WARNING:toil.resource:'JTRES_7ff92d56012b5b941ea71d789a651f69' may exist, but is not yet referenced by the worker (Ke
yError from os.environ[]).
WARNING:toil.resource:'JTRES_7ff92d56012b5b941ea71d789a651f69' may exist, but is not yet referenced by the worker (Ke
yError from os.environ[]).
bash: pigz: command not found
split: with FILE=fq_chunk.aa, exit 127 from command: pigz -p 31 > $FILE.fq.gz
**cat: write error: Broken pipe**
Traceback (most recent call last):
  File "/gpfs/software/genomics/toilvenv/lib/python2.7/site-packages/toil/worker.py", line 316, in main
    job._runner(jobGraph=jobGraph, jobStore=jobStore, fileStore=fileStore)
  File "/gpfs/software/genomics/toilvenv/lib/python2.7/site-packages/toil/job.py", line 1323, in _runner
    returnValues = self._run(jobGraph, fileStore)
  File "/gpfs/software/genomics/toilvenv/lib/python2.7/site-packages/toil/job.py", line 1268, in _run
    return self.run(fileStore)
  File "/gpfs/software/genomics/toilvenv/lib/python2.7/site-packages/toil/job.py", line 1452, in run
    rValue = userFunction(*((self,) + tuple(self._args)), **self._kwargs)
  File "/gpfs/software/genomics/toilvenv/lib/python2.7/site-packages/toil_vg/vg_map.py", line 199, in run_split_fastq
    context.runner.call(job, cmd, work_dir = work_dir, tool_name='pigz')
  File "/gpfs/software/genomics/toilvenv/lib/python2.7/site-packages/toil_vg/vg_common.py", line 185, in call
    return self.call_directly(args, work_dir, outfile, errfile, check_output)
  File "/gpfs/software/genomics/toilvenv/lib/python2.7/site-packages/toil_vg/vg_common.py", line 542, in call_directl
y
    " ".join(args[i]), sts))
Exception: Command cat SRR2098204_R1.fastq returned with non-zero exit status 1
ERROR:toil.worker:Exiting the worker because of a failed job on host hpcgenelite14.research.sidra.local
WARNING:toil.jobGraph:Due to failure we are reducing the remaining retry count of job 'run_split_fastq' D/w/jobUJHN5B
 with ID D/w/jobUJHN5B to 0
<=========

When I initially ran the same command with a compressed fastq file, gzip gave me the same broken pipe error.

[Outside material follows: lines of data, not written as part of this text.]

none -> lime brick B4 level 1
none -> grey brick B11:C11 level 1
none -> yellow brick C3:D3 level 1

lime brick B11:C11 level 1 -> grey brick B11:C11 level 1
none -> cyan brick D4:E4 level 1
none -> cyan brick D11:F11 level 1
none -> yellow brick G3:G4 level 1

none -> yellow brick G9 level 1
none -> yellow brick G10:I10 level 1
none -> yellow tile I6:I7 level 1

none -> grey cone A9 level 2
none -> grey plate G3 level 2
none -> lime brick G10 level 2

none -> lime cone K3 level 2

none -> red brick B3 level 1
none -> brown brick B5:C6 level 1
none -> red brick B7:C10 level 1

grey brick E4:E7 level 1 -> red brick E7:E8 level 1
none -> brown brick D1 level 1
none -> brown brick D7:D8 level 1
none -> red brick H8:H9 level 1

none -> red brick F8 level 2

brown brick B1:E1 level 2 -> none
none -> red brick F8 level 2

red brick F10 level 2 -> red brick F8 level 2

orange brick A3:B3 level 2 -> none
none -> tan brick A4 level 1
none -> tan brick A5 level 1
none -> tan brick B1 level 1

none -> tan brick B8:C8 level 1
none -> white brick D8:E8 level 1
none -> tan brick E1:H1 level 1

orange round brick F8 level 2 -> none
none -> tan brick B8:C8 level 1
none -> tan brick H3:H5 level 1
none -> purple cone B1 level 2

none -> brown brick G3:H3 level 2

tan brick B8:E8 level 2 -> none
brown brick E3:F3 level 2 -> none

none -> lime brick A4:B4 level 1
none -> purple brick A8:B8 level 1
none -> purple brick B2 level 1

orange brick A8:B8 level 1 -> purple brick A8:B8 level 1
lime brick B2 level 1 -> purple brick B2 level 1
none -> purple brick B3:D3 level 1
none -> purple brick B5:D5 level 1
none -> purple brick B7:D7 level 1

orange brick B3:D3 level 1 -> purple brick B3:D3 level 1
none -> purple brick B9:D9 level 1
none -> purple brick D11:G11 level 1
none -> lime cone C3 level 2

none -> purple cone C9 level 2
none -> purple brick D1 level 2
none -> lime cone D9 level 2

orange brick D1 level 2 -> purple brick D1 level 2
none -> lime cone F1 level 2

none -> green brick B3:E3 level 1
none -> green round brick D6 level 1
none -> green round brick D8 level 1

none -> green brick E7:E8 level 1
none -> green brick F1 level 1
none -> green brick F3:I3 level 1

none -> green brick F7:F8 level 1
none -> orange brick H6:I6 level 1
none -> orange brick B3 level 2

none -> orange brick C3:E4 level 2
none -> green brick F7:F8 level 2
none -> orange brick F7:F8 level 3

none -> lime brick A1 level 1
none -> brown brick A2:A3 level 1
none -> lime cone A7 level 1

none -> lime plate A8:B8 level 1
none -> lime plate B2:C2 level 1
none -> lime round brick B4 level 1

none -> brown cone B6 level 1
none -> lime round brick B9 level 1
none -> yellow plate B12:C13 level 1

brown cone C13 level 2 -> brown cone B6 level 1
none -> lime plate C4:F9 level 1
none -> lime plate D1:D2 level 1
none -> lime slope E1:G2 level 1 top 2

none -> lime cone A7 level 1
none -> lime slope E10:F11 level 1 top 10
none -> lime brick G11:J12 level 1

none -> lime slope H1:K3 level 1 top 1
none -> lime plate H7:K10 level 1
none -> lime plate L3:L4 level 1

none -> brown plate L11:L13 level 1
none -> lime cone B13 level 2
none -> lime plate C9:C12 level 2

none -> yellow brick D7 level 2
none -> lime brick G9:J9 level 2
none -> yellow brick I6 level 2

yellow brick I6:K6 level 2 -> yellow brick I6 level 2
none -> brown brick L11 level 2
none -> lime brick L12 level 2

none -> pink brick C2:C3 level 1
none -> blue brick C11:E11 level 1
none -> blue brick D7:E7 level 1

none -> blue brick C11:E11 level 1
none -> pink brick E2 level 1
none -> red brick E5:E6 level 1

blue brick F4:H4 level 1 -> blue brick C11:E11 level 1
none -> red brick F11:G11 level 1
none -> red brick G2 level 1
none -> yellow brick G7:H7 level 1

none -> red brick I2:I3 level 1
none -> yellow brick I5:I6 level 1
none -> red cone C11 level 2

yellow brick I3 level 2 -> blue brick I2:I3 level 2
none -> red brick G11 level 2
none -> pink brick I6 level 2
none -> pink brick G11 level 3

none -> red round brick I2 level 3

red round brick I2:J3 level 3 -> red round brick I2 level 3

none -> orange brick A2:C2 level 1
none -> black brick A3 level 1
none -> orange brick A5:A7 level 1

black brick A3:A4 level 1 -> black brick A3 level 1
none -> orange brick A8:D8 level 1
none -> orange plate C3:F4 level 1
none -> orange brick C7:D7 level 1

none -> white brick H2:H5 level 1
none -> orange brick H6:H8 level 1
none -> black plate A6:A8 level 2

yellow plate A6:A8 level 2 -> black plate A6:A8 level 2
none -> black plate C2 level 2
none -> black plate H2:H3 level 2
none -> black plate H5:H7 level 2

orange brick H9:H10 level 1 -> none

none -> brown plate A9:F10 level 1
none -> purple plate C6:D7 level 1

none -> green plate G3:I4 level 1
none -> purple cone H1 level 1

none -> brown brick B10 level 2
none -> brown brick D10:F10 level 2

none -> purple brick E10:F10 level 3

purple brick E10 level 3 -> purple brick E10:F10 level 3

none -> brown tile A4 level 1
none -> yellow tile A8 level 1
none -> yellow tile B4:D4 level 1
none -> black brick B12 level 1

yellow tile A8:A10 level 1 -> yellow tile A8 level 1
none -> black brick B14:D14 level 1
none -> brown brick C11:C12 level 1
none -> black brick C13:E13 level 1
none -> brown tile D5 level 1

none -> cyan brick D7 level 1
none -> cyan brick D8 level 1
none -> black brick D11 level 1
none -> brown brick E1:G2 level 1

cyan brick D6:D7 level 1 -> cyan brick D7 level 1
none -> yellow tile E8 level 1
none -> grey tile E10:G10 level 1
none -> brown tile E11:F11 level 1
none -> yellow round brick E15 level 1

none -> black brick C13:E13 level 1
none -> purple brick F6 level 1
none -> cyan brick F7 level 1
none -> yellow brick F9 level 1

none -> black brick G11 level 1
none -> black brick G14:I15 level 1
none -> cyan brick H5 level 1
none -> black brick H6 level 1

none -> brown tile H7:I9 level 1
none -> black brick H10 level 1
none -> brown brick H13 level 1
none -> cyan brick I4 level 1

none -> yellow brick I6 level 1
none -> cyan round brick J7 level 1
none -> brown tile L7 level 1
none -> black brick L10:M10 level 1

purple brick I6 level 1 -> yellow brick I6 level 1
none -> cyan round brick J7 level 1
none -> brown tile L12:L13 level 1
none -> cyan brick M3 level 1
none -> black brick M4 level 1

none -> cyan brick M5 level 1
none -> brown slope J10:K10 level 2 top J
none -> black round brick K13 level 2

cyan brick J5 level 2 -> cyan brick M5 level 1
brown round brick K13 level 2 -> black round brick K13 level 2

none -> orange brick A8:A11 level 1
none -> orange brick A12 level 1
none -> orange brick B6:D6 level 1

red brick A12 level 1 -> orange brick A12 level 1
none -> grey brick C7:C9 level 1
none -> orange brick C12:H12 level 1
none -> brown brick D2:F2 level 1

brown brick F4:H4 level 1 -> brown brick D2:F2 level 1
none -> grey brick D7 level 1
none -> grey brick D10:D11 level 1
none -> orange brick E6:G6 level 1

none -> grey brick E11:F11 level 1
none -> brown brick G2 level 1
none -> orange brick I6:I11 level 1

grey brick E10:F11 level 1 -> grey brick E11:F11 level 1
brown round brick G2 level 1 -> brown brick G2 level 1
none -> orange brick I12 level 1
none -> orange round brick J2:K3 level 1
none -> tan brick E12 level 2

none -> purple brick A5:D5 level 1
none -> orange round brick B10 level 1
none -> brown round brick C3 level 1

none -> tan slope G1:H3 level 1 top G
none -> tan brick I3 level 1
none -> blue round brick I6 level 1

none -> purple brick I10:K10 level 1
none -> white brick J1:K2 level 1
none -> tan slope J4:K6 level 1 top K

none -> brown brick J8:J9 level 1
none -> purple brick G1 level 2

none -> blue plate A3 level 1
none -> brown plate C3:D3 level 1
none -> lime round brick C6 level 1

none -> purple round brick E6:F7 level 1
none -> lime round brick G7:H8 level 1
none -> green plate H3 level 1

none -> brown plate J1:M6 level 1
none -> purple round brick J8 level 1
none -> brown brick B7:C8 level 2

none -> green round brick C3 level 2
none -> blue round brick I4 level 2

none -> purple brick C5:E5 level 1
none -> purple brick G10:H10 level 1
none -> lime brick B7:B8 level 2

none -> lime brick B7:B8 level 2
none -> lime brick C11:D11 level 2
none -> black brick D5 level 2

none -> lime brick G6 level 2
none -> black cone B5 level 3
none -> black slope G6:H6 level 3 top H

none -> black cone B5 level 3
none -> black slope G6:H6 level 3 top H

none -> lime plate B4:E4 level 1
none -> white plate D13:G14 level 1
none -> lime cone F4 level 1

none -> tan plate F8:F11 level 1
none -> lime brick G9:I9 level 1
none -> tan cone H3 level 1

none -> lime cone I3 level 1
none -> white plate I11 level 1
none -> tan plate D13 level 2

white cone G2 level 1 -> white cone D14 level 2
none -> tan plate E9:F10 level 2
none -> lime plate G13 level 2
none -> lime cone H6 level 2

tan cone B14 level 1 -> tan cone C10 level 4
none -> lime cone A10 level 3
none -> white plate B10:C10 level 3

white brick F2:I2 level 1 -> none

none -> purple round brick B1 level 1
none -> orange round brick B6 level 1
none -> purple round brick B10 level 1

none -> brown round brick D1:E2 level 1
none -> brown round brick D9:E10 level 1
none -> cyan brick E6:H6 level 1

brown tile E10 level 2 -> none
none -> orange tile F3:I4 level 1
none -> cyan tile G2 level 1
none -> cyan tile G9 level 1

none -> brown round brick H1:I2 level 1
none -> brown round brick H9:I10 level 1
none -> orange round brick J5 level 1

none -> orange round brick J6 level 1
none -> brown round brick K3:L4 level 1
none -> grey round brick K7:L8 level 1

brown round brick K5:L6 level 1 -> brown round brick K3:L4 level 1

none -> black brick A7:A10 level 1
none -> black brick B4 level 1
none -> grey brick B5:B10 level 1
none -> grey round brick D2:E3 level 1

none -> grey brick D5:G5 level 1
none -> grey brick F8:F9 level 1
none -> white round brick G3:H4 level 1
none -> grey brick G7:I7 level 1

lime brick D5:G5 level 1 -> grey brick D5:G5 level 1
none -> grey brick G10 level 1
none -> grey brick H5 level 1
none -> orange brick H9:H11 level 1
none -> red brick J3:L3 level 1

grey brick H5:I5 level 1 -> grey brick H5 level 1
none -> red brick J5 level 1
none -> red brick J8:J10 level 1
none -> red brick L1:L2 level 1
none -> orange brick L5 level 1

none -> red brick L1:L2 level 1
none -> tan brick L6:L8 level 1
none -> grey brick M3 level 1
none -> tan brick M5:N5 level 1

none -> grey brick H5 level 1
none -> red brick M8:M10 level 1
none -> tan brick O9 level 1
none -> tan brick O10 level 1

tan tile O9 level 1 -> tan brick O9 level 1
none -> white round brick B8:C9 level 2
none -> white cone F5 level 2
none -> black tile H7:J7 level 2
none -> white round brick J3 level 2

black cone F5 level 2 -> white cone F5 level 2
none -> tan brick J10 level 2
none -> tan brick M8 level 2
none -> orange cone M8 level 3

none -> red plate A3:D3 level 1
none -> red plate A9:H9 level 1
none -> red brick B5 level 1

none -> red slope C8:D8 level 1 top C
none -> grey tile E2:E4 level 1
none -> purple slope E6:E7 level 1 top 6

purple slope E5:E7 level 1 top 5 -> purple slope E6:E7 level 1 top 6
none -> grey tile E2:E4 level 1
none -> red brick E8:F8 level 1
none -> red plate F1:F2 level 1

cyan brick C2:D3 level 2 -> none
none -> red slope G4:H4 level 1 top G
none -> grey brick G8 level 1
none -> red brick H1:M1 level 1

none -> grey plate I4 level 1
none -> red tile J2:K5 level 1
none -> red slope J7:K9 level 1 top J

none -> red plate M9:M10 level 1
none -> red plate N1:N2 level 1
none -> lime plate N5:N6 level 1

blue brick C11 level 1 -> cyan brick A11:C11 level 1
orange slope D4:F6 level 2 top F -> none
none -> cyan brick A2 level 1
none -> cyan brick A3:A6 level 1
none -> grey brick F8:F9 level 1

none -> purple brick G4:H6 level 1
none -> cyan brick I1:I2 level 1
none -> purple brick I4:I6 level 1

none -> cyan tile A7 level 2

adamnovak commented 6 years ago

It looks like the real problem is this line:

WARNING:toil.leader:D/w/jobUJHN5B    **bash: pigz: command not found**

You don't have pigz installed, which toil-vg needs to use. You can either install it, or, if you have access to Docker, add --container Docker to the command so that it runs all of its work in Docker containers (which lets it pull down its dependencies automatically).

adamnovak commented 6 years ago

I'm going to close this; please open a new issue if you run into more trouble, or reopen this one if installing pigz or using Docker doesn't solve this problem.